** Provided material **
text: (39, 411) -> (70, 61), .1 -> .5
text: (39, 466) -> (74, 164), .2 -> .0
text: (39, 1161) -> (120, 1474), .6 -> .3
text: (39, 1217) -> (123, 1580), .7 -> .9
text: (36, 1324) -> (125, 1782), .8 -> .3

** Problem statement **
Every line of the records should be reproduced exactly.

** Your response **
text: (39, 411) -> (70, 61), .1 -> .5
text: (39, 466) -> (74, 164), .2 -> .0
text: (39, 1161) -> (120, 1474), .6 -> .3
text: (39, 1217) -> (123, 1580), .7 -> .9
text: (36, 1324) -> (125, 1782), .8 -> .3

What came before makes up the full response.